Alzheimer's disease: Progress in the development of anti-amyloid disease-modifying therapies

The amyloid hypothesis-the leading mechanistic theory of Alzheimer's disease-states that an imbalance in production or clearance of amyloid beta (A beta) results in accumulation of A beta and triggers a cascade of events leading to neurodegeneration and dementia. The number of persons with Alzheimer's disease is expected to triple by mid-century. If steps are not taken to delay the onset or slow the progression of Alzheimer's disease, the economic and personal tolls will be immense. Different classes of potentially disease-modifying treatments that interrupt early pathological events (ie, decreasing production or aggregation of A beta or increasing its clearance) and potentially prevent downstream events are in phase II or III clinical studies. These include immunotherapies; secretase inhibitors; selective A beta(42)-lowering agents; statins; anti-A beta aggregation agents; peroxisome proliferator-activated receptor-gamma agonists; and others.

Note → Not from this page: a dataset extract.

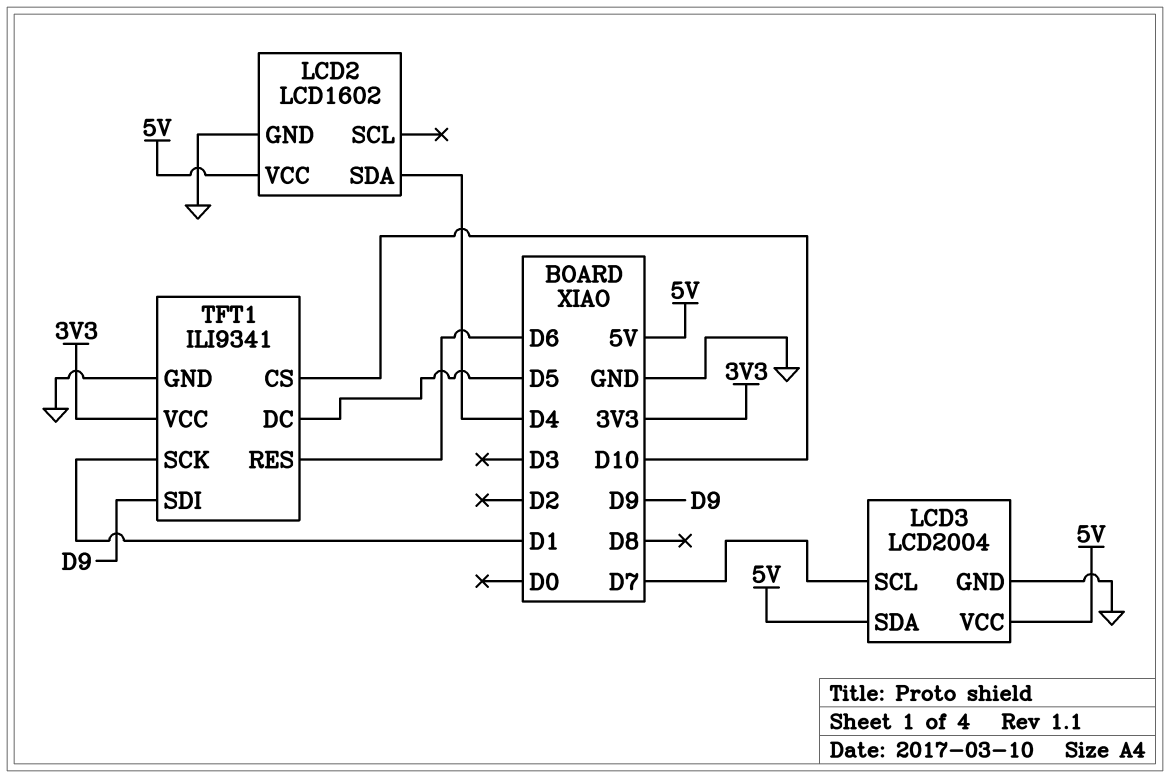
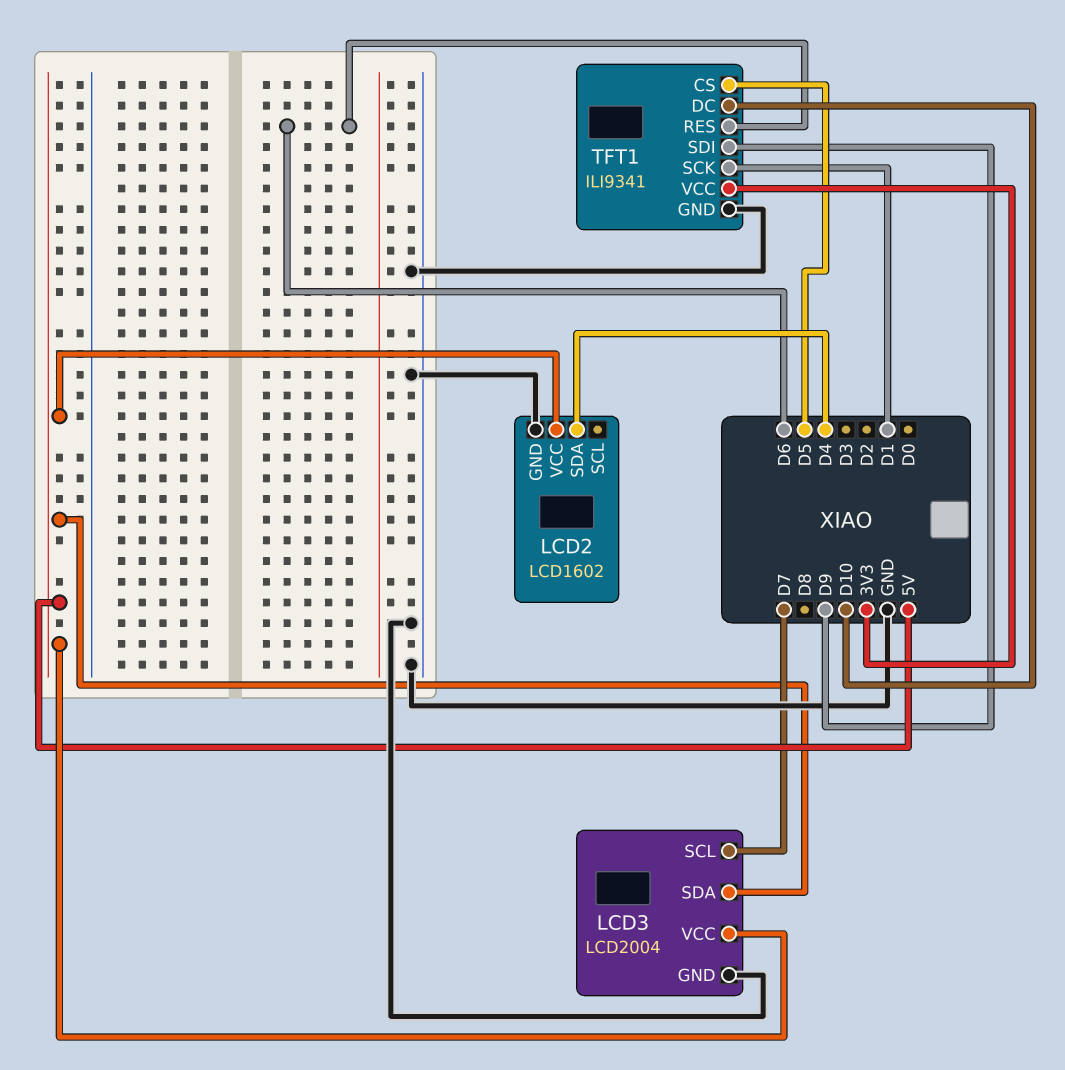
TFT1 pin CS: D10 -> D5
TFT1 pin DC: D5 -> D10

Safety and serious adverse events have been a concern with immunotherapy and gamma-secretase inhibitors, though both continue in clinical trials. Anti-amyloid disease-modifying drugs that seem promising and have reached phase III clinical trials include those that selectively target A beta(42) production (eg, tarenflurbil), enhance the activity of alpha-secretase (eg, statins), and block A beta aggregation (eg, transiposate).